Dominic Poeta, 63, of Highland Park found himself tangled up more than a decade ago over accusations of illegal sports gambling. The feds accused him of working as a bookie back in 2007 as they tried to collect on a judgment against Adam Resnick, a gambling addict who went to prison for a $10 million check-kiting scheme that brought down Universal Federal Savings Bank in 2002.
However, it wasn’t until last month that Poeta finally faced federal criminal charges, records show.
Poeta pleaded guilty Monday to a gambling charge and filing a false tax return for the year 2016. He entered his plea during a hearing held by telephone. Assistant U.S. Attorney Patrick King said Poeta provided people with access to gambling websites based in the Caribbean, pocketing $3.7 million between 2012 and 2017 that he failed to report to the government.

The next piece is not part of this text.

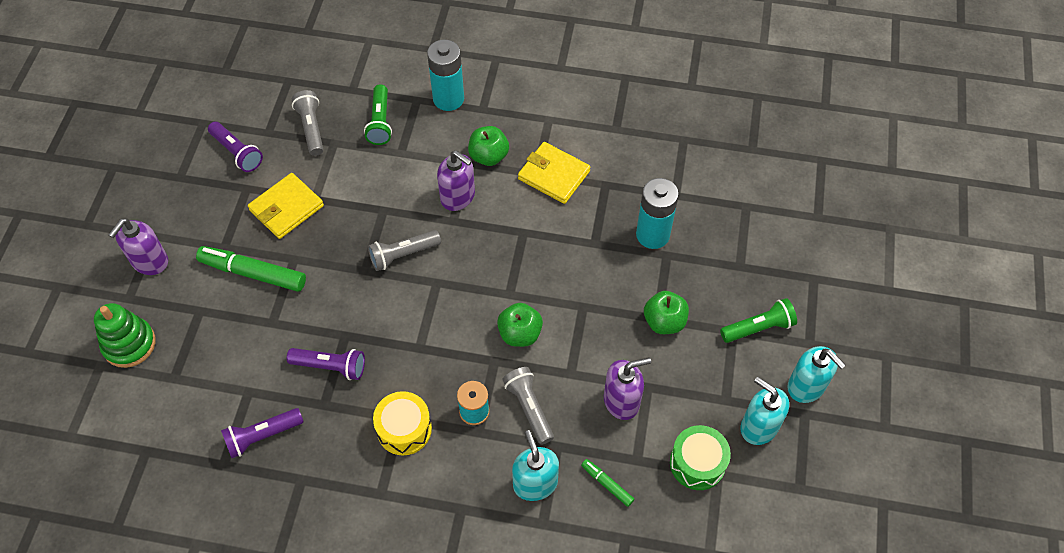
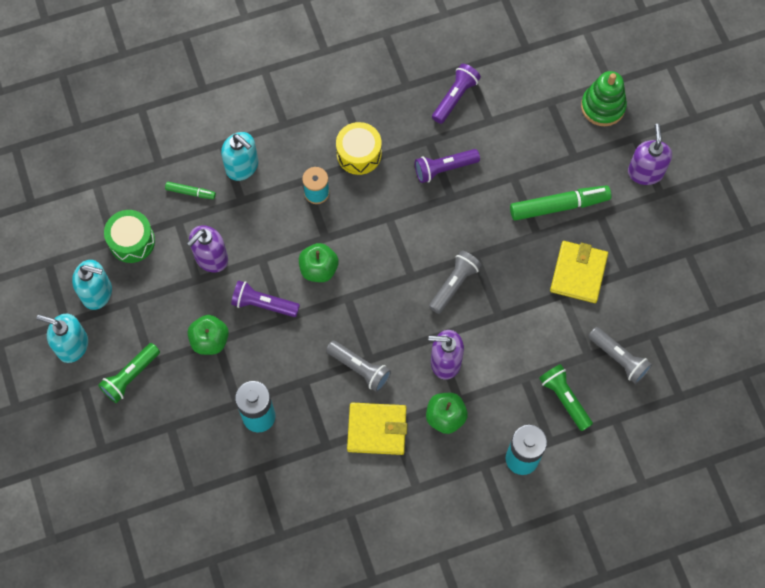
camera: 150 degrees right, 10 degrees up
(237, 152) = (661, 300): purple flashlight -> purple flashlight (263, 304)
(529, 408) = (277, 216): grey flashlight -> grey flashlight (359, 368)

U.S. District Judge Matthew Kennelly set Poeta’s sentencing hearing for Nov. 4.
In the earlier Resnick case, a judge said Poeta took hundreds of thousands of dollars in illegal wagers from Resnick in 2001 and 2002. Prosecutors said Resnick paid Poeta $891,211 that was “entirely the result of illegal gambling and in payment of lost wagers and juice,” and directly traceable to Resnick’s check-kiting scheme.
They also said Resnick wrote about Poeta in his 2007 book “Bust: How I Gambled and Lost a Fortune, Brought Down a Bank — and Lived to Pay For It.” In the book, Resnick gave Poeta the moniker “Luciano ‘Lucky’ Petrelli,” court records allege. In the book, Petrelli is described as “a star high school athlete in his mid-forties” who “owned a local deli and took bets while he worked,” records show.
Resnick testified in 2008 that he would go to Poeta’s meat market to place, collect or pay bets, though he said, “mostly the placing was done on the phone.” He said he bet on baseball, football, basketball, horse racing and boxing, and he said, “I would gamble every day he was open, I was allowed to gamble, or I had access to money.”